Hi,
I am currently evaluating the product, and want to understand how to implement dimension management from transaction data. For example, my web transactions could have domain and browser. As I go through the transaction logs, I want to assign a new key to each new occurrence of domain and browser. This one graph would load 3 tables:
domain_dim
- domain_id
- domain_name (key)
browser_dim
- browser_id
- brownser_name (key)
- browser_os (key)
- browser_version (key)
web_visit_fact
- …
- domain_id
- browser_id
- …
The source file has these fields:
- ip_address
- user_agent
- etc.
When you have the log parsed into fields (ip_address, user_agent etc.) you have to parse the field user_agent in Reformat component to gain fields browser_name, browser_os and browser_version. And you also need resolved ip_address to domain_name. The resolving has to be written as a transformation in Reformat component in Java.

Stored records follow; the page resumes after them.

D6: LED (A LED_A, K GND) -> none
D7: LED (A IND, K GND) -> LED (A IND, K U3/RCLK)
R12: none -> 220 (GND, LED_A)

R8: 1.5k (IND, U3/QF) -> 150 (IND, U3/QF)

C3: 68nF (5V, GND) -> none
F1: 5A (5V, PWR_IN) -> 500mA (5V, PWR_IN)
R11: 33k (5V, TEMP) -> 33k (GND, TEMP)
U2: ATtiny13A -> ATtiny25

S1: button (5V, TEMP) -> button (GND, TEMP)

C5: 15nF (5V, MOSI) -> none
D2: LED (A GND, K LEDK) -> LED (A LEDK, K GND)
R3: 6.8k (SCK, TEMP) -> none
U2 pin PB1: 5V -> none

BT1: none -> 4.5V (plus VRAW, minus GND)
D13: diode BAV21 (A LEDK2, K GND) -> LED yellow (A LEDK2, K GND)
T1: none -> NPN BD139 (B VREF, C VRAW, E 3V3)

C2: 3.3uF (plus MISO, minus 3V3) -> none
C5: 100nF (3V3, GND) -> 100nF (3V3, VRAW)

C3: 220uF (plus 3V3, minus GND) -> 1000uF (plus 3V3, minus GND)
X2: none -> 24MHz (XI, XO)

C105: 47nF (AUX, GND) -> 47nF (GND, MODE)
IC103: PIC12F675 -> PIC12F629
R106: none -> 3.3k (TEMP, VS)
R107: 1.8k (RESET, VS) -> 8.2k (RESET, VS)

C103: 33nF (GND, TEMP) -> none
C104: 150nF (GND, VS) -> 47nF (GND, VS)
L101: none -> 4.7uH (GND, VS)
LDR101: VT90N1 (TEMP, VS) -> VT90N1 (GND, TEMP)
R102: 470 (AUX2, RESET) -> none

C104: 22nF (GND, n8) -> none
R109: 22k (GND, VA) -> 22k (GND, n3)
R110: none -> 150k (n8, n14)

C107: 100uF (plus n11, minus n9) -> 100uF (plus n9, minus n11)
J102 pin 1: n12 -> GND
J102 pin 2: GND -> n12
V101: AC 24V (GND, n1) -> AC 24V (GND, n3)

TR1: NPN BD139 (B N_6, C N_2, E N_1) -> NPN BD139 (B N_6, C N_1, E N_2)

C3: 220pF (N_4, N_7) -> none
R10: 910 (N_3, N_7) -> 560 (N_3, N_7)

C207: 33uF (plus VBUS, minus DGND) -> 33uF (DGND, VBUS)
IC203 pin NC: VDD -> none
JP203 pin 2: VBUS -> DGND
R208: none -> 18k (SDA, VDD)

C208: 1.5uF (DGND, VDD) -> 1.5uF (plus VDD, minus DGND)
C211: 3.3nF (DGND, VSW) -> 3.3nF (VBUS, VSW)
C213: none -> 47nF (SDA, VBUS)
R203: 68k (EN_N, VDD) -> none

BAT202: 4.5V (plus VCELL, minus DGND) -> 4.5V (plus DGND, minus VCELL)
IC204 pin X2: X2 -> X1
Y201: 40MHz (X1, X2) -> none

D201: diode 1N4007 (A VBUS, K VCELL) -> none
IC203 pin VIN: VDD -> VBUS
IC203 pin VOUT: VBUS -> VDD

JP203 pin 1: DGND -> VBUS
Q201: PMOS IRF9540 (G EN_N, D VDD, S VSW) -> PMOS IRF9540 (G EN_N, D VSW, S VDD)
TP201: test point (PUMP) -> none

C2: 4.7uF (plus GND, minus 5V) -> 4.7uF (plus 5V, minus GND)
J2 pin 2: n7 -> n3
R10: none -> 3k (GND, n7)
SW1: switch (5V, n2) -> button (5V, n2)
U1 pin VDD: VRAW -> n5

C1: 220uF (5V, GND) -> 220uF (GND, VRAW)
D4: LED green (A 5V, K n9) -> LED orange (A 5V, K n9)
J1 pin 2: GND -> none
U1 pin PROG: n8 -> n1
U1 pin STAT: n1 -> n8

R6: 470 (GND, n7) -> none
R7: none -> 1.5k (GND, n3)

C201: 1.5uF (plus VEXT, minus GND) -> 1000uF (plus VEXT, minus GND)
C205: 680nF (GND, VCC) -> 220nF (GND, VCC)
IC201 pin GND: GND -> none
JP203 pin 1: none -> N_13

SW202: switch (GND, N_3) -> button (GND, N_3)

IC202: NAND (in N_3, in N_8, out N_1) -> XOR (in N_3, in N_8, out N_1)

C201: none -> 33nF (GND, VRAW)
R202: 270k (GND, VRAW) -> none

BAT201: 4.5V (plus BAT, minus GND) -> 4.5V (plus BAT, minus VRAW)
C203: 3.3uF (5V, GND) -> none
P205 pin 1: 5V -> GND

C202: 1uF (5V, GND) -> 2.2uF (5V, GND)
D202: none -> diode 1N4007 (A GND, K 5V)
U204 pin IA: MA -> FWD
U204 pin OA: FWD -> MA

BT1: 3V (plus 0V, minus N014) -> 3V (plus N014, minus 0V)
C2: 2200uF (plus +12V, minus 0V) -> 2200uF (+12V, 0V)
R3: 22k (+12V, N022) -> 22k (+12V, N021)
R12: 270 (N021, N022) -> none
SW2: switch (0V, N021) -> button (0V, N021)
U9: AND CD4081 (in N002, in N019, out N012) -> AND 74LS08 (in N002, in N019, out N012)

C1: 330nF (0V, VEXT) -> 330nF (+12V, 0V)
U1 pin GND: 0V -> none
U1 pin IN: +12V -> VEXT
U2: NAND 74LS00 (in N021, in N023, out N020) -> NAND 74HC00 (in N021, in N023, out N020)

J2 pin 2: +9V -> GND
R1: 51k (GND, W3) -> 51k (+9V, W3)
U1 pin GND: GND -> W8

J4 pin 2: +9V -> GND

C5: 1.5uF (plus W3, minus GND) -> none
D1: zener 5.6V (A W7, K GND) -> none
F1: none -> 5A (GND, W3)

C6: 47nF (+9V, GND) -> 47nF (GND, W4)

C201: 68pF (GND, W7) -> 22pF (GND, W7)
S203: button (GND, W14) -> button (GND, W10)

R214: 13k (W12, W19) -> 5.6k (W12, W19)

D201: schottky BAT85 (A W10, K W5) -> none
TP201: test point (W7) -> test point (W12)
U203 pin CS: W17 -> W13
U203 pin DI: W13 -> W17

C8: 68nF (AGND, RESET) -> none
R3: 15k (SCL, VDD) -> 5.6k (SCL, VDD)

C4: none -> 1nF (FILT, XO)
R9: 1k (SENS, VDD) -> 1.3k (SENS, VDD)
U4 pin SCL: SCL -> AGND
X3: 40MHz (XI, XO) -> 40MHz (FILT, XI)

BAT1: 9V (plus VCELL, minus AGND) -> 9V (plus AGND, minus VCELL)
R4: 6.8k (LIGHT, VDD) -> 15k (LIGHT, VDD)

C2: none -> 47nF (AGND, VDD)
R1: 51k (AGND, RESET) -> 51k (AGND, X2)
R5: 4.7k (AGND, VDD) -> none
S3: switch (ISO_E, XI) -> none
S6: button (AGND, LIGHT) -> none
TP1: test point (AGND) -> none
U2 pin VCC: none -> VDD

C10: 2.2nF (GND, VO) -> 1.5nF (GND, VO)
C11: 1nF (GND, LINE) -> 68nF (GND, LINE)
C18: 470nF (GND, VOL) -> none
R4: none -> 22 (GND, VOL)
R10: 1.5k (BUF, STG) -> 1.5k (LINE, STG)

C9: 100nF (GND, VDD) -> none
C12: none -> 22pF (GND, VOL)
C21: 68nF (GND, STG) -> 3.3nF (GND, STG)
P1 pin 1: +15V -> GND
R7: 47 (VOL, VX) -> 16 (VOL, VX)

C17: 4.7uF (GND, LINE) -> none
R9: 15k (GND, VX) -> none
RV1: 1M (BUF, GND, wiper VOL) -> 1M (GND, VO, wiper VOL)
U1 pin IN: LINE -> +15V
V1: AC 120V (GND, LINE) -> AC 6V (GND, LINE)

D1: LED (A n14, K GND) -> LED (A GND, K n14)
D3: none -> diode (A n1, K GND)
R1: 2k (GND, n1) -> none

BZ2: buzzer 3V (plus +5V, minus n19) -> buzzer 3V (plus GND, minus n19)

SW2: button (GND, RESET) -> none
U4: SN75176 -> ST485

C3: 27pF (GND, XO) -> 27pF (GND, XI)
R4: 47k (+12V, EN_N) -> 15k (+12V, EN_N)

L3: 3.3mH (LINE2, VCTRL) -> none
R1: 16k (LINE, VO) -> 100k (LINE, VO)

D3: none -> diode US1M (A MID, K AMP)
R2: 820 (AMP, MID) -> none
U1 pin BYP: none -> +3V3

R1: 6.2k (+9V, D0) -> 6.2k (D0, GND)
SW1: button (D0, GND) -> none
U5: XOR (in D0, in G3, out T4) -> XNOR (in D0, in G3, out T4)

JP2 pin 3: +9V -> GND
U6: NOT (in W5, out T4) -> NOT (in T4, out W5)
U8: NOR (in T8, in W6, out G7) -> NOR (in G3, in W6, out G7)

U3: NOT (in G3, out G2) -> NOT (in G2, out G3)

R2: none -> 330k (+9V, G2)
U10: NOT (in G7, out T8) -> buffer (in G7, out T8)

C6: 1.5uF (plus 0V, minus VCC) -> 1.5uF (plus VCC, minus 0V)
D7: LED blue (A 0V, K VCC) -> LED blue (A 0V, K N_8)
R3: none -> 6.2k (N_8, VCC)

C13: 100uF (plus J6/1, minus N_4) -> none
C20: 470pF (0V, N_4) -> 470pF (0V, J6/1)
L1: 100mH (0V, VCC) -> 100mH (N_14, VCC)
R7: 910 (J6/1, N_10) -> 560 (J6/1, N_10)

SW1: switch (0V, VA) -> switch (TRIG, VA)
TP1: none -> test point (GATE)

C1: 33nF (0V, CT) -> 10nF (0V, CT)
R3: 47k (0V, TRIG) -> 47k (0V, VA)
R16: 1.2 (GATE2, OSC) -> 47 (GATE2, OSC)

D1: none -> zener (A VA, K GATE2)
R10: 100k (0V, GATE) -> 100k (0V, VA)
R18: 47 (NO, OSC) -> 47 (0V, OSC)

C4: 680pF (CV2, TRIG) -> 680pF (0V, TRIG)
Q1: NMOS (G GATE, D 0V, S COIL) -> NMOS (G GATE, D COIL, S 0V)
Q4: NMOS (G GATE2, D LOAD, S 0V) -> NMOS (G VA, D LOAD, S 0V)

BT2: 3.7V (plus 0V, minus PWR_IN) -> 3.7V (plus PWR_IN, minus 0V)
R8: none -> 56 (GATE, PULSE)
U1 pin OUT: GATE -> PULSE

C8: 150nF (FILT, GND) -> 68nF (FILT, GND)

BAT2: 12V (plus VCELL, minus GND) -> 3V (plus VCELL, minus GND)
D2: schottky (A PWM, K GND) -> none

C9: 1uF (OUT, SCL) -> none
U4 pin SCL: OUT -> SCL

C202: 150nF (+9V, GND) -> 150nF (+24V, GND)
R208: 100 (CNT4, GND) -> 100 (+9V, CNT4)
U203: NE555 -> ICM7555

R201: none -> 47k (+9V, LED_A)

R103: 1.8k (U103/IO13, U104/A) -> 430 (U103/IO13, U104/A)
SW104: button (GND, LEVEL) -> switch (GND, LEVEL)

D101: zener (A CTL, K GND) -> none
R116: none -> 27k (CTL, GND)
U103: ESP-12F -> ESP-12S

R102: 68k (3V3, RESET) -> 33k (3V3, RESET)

After these two reformats you have fields domain_name, browser_name, browser_os, browser_version etc. Now you have to find if you already have all records in db tables domain_dim and browser_dim. You can use two components DBJoin for it with SQL queries in form of
select domain_id from domain_dim where domain_name = ?
select browser_id from browser_dim where browser_name = ? AND browser_os = ? AND browser_version = ?
The records that are already stored in the database are sent to Port 0 and the other records are sent to Port 1. The records from Port 1 are new records so you have to insert them to db table with component DBOutputTable. I’m not sure how you want to generate columns domain_id a browser_id. I prefer to use some database feature (sequences and triggers or auto filling columns) or you can define sequences in CloverETL and assign ids before inserting the records to tables domain_dim and browser_dim.
Now you have all records from input file in db tables browser_dim and domain_dim and you need to fill table web_visit_fact. For it you need to know the domain_id and browser_id for each input record. You can use two approches how to get them:
1. You look up them in database with component DBJoin, see SQL queries above. These DBJoins have to be in other phase of transfromation graph then inserts into tables browser_dim and domain_dim.
2. You can use the feature of DBOutputTable component named “Auto generated columns”. It allows you to get the values of auto generate column of record that have been inserted. But only if you use one of these databases: Oracle, MySQL, DB2 or Informix and you don’t use CloverETL sequences for generation browser_id and domain_id.
As I expect to get large volumes through the logs, I want to avoid going to the database for id’s. I get the gist of your explanation for the rest of the load, but my main concern is surrogate key management. I should have been more clear.
What I would like to do is take the dimensions and load them into memory, and use stream lookups. If a lookup cannot resolve an id, I would be able to get the next key sequence, and that new key gets added to the lookup so the next reference to it in my stream will see it.
It might be something like this:
domain_dim
id name
1 A
2 B
3 C
log comes through and I am able to resolve the ip_address to domain:
domain
A → 1
A → 1
A → 1
B → 2
A → 1
B → 2
C → 3
C → 3
D → 4 (new key added to lookup)
D → 4
I want to be able to get that resolved in a stream, to avoid the database round trip, otherwise, that will be a major bottleneck to my throughput - unless Clover implements some sort of caching.
I can replicate the streams for me to load dimensions as well as the fact and have little risk of RI violations. I can also avoid the database access bottleneck.
The other approach would be me for me to make two passes of the fact data with the first pass evaluating all the dimension attributes to load the dimensions, then load the fact table afterwards.
CloverETL doesn’t provide stream lookup as you described. But I suggest a work-around:
In the beginning after the input data are parsed you copy them with SimpleCopy component to 3 streams/branches: one for preparing domain dimension with new data, one for preparing browser dimension with new data and one for filling fact table.
At first I describe a “domain dimension branch” of graph, a “browse dimension branch” of graph is almost the same.
Domain dimension branch:
You have to sort input data by domain_name and deduplicate them in Dedup component by domain_name. After deduplication you have the sorted stream of unique domain_name values. You join this stream with data loaded from database table domain_dim in ExtHashJoin component. The stream of data from database is connected to slave port (Port 1), the sorted stream is connected to master port (Port 0). The parameter “Join type” of ExtHashJoin have to be set up to “Left outer join” so you can assign ids to new records.
Part of transformation code in CTL that assins a new id if the record is new:
After ExtHashJoin the stream contains actual domain dimension data that you can use in “fact table branch” and for inserting of new records to db table domain_dim.
In “fact table branch” you simply use ExtHashJoins with data from “dimensions” branches connected to slave port (Port 1).